If a woman is obese and has acne and facial and body hair in a distribution normally found in men, PCOS should always be suspected. Abnormal or absent periods and infertility are common. Diabetes, hypertension, and sleep apnea may also be present. In one study reported in 2014, 66 percent of women with PCOS were shown to have a sleep-breathing disorder. These patients snore, stop breathing during sleep, and experience daytime sleepiness. Women with PCOS who suffer from sleep apnea are also much more likely to have metabolic problems and nonalcoholic fatty liver disease.

Women who suspect they have this condition should see a doctor, especially if they want to become pregnant. Losing weight can be very effective in helping to manage the hormonal changes, and may also help alleviate the sleep-breathing problem. Metformin, a medication often prescribed for diabetics, increases the response to the insulin produced by the body; this can improve the symptoms of PCOS and may normalize the menstrual cycle. For some women, metformin can also lead to weight loss, which leads to a decrease in male hormone production and an improvement in the body’s ability to respond to insulin, important in controlling diabetes. Sometimes even a relatively small weight loss can lead to dramatic improvement in the chance for a successful pregnancy or normal menstruation; it may also help relieve sleep apnea. If the patient is unable to lose weight, an effective treatment to relieve sleep apnea is continuous positive airway pressure (CPAP) treatment, which I discuss in Chapter 12. Patients wear a mask attached by a hose to a device that generates pressure and keeps the breathing passage open. Recent research suggests that the apnea may itself reduce the effectiveness of the hormone insulin. Reduced insulin levels or decreased insulin effects play an important role in diabetes, and treatment of the apnea in PCOS may improve diabetes in these patients.

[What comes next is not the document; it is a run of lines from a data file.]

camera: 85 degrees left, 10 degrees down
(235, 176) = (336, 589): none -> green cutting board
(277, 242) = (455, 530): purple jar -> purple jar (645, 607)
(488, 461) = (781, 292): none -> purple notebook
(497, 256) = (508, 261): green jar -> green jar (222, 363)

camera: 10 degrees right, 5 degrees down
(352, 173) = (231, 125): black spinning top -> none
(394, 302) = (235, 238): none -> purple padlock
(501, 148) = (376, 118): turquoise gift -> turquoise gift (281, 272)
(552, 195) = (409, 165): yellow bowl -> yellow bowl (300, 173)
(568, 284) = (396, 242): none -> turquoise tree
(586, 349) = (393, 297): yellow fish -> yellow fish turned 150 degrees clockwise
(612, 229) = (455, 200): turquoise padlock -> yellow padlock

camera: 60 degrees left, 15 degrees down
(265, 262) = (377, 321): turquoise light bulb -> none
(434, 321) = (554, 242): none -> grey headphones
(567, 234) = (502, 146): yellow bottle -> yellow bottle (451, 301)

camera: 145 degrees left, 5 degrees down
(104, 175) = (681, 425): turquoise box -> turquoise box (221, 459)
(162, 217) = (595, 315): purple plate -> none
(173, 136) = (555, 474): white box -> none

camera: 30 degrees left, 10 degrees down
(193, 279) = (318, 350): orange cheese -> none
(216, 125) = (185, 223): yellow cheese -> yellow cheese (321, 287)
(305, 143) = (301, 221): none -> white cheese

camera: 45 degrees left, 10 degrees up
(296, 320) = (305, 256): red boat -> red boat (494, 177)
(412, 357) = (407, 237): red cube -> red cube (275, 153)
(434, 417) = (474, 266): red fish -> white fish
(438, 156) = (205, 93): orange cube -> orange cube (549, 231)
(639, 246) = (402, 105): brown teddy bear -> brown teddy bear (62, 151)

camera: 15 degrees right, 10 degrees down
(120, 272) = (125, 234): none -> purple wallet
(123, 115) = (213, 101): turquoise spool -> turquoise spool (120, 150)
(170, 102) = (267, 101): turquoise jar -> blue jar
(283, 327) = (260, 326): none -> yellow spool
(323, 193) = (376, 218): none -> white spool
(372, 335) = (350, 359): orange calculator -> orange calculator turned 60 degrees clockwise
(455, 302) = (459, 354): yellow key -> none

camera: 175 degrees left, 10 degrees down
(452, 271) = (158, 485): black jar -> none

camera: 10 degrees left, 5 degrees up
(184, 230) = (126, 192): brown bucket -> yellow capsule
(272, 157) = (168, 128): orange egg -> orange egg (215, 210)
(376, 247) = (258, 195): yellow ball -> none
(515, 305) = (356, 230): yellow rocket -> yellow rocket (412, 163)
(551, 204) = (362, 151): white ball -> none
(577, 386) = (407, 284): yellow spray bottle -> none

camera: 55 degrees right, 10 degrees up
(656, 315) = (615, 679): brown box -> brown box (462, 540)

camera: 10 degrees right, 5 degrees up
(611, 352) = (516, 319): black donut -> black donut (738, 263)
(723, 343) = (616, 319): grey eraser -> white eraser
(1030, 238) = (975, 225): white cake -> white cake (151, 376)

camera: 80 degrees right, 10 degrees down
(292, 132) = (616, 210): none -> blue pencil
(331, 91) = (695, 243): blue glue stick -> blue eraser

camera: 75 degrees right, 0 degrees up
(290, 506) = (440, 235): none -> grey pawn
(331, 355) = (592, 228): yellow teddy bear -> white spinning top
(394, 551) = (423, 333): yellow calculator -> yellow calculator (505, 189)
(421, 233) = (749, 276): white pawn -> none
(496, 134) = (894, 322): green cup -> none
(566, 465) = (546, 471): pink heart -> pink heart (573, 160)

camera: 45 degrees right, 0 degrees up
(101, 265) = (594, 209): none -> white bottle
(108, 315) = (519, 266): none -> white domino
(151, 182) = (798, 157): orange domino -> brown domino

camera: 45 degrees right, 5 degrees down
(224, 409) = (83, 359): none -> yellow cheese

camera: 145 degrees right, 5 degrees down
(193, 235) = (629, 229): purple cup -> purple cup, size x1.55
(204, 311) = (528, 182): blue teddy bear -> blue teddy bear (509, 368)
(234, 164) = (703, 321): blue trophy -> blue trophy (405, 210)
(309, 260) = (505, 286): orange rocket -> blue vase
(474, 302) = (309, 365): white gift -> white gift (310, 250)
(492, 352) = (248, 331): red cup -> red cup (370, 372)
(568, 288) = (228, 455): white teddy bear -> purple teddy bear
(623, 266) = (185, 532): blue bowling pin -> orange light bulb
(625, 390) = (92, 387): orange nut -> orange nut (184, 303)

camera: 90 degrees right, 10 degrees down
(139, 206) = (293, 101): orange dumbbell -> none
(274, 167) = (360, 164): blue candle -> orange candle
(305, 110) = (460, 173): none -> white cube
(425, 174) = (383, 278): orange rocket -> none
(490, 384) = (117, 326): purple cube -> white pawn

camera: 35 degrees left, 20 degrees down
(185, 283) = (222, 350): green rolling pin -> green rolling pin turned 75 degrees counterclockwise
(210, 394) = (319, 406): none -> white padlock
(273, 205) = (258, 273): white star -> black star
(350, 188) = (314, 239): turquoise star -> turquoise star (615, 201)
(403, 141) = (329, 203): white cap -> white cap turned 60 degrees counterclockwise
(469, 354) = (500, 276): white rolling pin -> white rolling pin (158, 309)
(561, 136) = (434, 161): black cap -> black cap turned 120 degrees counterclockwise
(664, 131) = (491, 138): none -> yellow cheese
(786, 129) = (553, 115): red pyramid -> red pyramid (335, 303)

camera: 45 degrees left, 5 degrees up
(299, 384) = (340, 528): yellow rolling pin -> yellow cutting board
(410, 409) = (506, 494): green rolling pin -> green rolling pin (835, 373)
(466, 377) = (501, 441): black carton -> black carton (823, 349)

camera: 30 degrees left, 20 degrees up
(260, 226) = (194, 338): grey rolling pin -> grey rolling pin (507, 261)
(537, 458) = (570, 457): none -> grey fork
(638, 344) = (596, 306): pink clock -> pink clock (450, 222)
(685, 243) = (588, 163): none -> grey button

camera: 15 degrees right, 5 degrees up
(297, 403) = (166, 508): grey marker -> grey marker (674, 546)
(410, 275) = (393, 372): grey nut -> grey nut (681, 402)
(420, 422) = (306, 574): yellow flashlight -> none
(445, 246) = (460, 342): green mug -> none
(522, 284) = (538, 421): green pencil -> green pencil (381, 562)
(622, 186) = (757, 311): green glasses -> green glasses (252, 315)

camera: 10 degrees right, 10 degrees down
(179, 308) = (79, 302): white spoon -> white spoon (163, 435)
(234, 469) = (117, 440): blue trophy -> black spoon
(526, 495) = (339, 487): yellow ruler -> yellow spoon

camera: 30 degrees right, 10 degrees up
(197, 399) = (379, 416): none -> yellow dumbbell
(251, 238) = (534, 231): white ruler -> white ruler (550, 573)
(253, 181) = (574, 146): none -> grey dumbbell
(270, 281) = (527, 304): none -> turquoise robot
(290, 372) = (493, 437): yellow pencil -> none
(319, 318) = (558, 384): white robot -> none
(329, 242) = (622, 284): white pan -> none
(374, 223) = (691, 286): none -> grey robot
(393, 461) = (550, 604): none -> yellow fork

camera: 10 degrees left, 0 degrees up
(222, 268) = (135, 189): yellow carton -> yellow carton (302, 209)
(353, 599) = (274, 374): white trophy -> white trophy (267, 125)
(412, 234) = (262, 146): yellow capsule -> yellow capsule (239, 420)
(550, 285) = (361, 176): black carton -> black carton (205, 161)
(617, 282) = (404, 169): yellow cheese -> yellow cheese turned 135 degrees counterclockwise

Back to the the Sleepy Woman with Irregular Periods

My twenty-nine-year-old patient’s irregular periods were caused by a disease that made her ovaries produce too much male hormone (hence the irregular periods) and resulted in a disorder that is more common in men than women: sleep apnea. An overnight sleep test showed that she stopped breathing repeatedly, about once a minute, while she slept. When she was asleep the muscles in her throat relaxed and the upper breathing passage became blocked, which caused her breathing to stop. Each time this happened, the level of her blood oxygen dropped to a dangerously low level, and her brain would wake her up in order to open up the breathing passage and start her breathing again. This happened hundreds of times during the night, and was the cause of her snoring, her severe sleepiness, and her headaches.

Cysts in the patient’s ovaries had produced too much male hormone. She had the symptoms of PCOS. The male hormone also caused her to have abnormal periods, to be overweight, and to have a male distribution of body hair. To relieve the immediate problem of daytime sleepiness and headaches and improve her quality of life, she was started on CPAP, and as a result her morning headaches stopped within days. She is now seeing a gynecologist to manage her menstrual problems and trying to lose weight, and she feels great. The sex hormones affect women’s bodies in profound ways, and for this patient, abnormal sex hormones had caused a sleep disorder that had jeopardized her life.

Most women (about two-thirds) experience some form of sleep disturbance linked to menstruation. Although medical science has learned to better understand and help women with these problems, women should be aware that menstruation causes sleep problems and that PMS can make sleep problems worse. Nowadays, however, these sleep problems can be treated once they have been identified.